The European Federation of Immunological Societies (EFIS) is a non-profit umbrella organization that represents 35 European immunology societies, uniting nearly 14,000 individual researchers and clinicians working in the fields of immunology and allergology. The main goals of EFIS are to support immunological research and education, as well as to strengthen scientific interaction amongst its members.
Dear Friends of EFIS,
A novel Coronavirus (SARS-CoV-2), with the potential to cause severe respiratory disease (COVID-19) emerged from China in December 2019. Within 3 months, the World Health Organisation (WHO) declared the global spread of the virus as a pandemic. Europe has now taken over from China as the epicentre of the pandemic, with Italy recording over 53,500 cases, followed by Spain with nearly 25,000, 21,400 in Germany and 14,300 in France (as of 22nd March 2020). We are in the midst of an unprecedented battle against a new enemy, with many of us facing severe restrictions to our daily professional and personal lives. …
While medical personnel all over the world are working tirelessly to care for the overwhelming number of patients who have been hospitalised, and with few treatment or vaccine options currently available, the world is looking to the scientific community to provide them with answers. The importance of vaccination has never before been so clearly demonstrated in our living memory. And although the current situation appears bleak, scientifically, we have never been in such a good position to face this pandemic as we currently are: the viral sequence has been identified and diagnostic testing became available within a month of the emergence of the virus. Clinical trials of vaccines are already underway.
For now, as scientists, we can help by sharing guidance on how to limit the escalation and spread of the virus to better enable our medical teams to deal with the pandemic, i.e., by complying with best practice protocols (frequent hand washing, sneezing and/or coughing into disposable tissues or your elbow, maintaining social distance to limit contact with others). While self-isolating and lockdowns of many cities are extremely drastic measures and may seem inconceivable given our normal lifestyles, it is clear that such measures – if carried out correctly – will reduce the spread of the virus. Therefore, it is of paramount importance that communities adhere to these measures to ensure that the most vulnerable people in our societies are protected.
While our newsfeeds about the virus may be overwhelming (and, unfortunately, sometimes misleading), we have to recall and to actively encourage the excellent and reliable sources of information available. Trusted sources include the WHO and country specific government supported websites, e.g., the Robert Koch Institute in Germany. The European Journal of Immunology (EJI), an official journal of EFIS, has published an article this month, “COVID-19: Lessons from SARS and MERS”, which is free to read online.

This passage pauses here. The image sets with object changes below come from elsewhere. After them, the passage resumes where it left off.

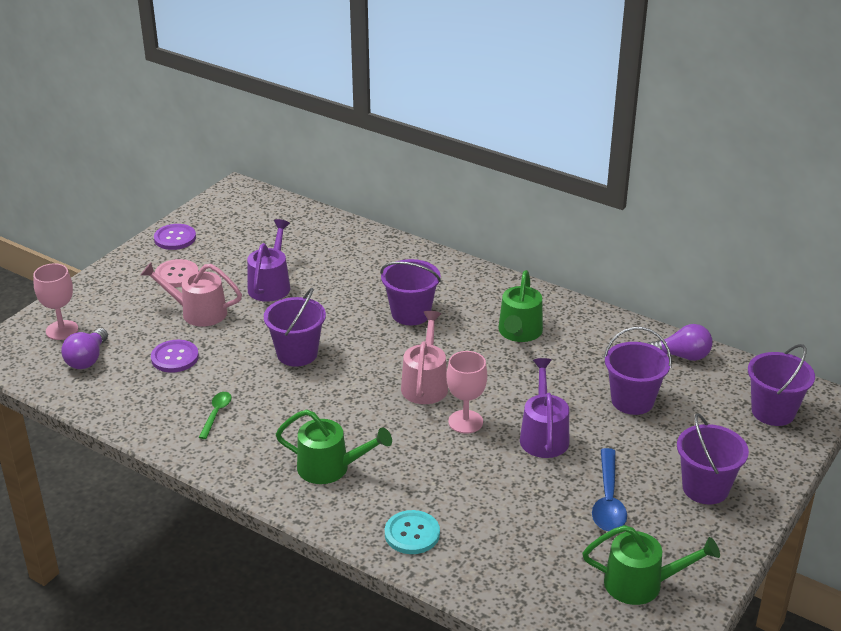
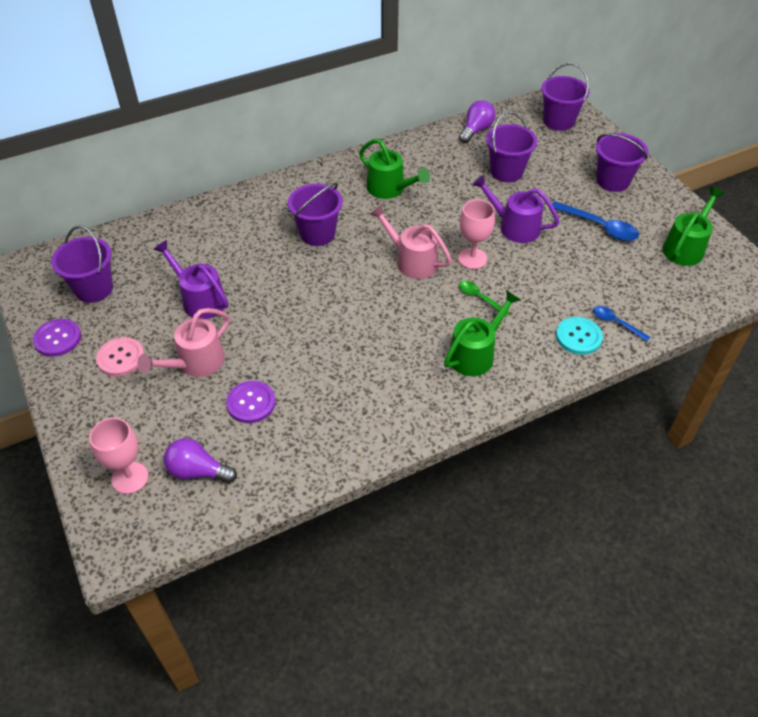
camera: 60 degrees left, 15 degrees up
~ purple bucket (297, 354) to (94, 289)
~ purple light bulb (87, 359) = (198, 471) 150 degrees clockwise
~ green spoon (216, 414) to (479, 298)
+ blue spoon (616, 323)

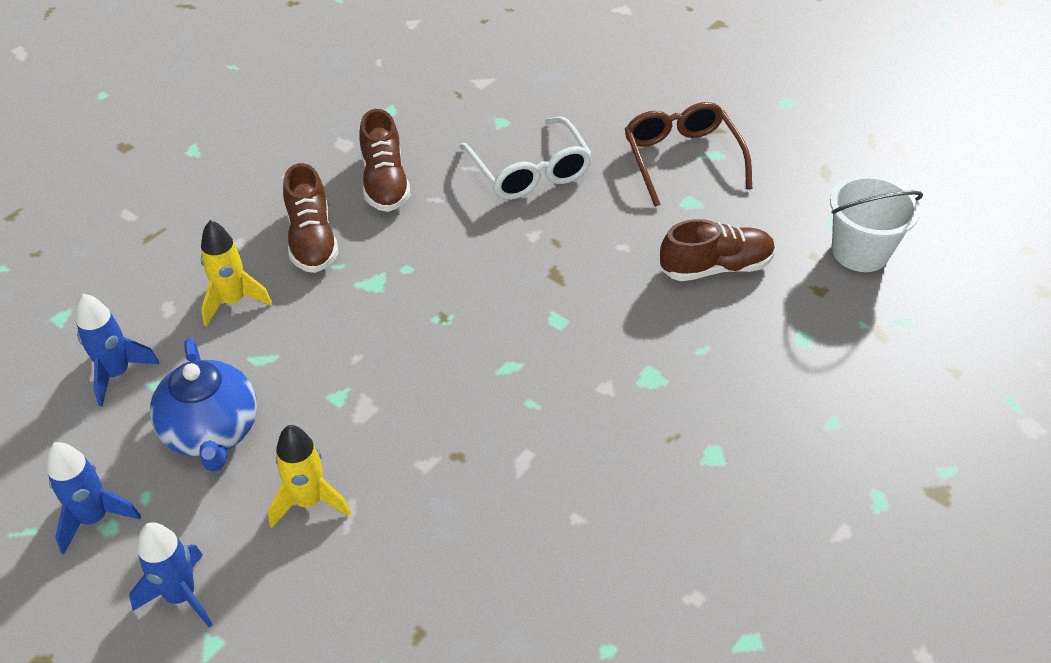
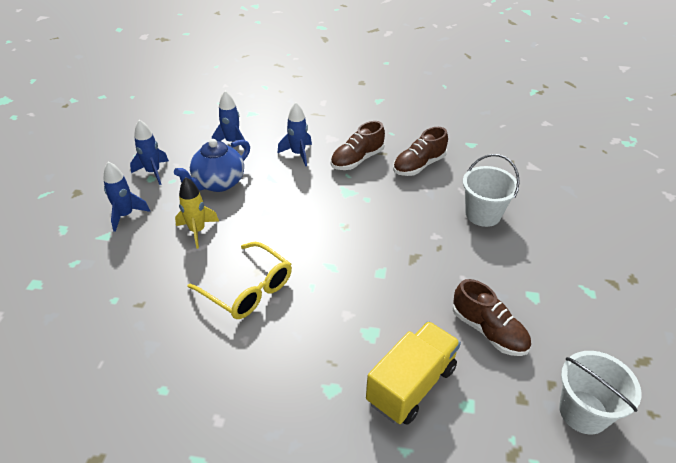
camera: 60 degrees right, 5 degrees down
+ yellow glasses (248, 289)
~ yellow rocket (233, 301) to blue rocket (298, 154)
+ yellow truck (411, 385)
~ white glasses (530, 172) to white bucket (483, 214)
- brown glasses (681, 158)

Furthermore, we should also look to our colleagues’ efforts to combat the virus, such as an ongoing study in Spain conducted by Dr Luisa María Villar, Head of the Service of Immunology, Hospital Ramón y Cajal, who – in a cohort of more than 100 intensive care patients with COVID-19 and IL-6 levels higher than 40 pg/ml – is reporting that Tocilizumab seems to have a beneficial effect, as it diminishes IL-10 and enhances the production of IL-12; she notes, however, that the concomitant administration of interferon beta may at least partly counteract this and delay TH1 activation. Several pharmaceutical companies, including EUSA Pharma, Sanofi and Regeneron Pharmaceuticals, Inc, and Roche, are now also initiating clinical trials investigating the effectiveness of IL-6 inhibitors for the treatment of COVID-19.
Moreover, we want to share an eloquent reminder about the importance of the immunology community from colleagues of the British Society for Immunology and its President Arne Akbar, exhorting the need to heed the voice of immunologists, and reminding us that this is a global crisis in which immunologists will play a key role, through research, patient care and public information.
And we certainly cannot overlook the IUIS call to arms to step up to the challenges we are currently facing.
As far as EFIS meetings and funding are concerned, unfortunately, the next EFIS on Tour scheduled for May has been postponed. It is not clear when the next on Tour meeting will take place, as this cannot be scheduled until after the current travel restrictions have been lifted. Similarly, calls for applications for EFIS meeting support and short-term fellowships will also most likely be temporarily suspended until Europe has ridden out this storm. For any questions relating to EFIS funding, please contact email@example.com for help. When further information concerning EFIS support is available, it will be posted on our website and on social media.
For now, on behalf of the EFIS Board, I wish you and your loved ones the best of health and we will continue interacting with the European immunology community, virtually for the time being.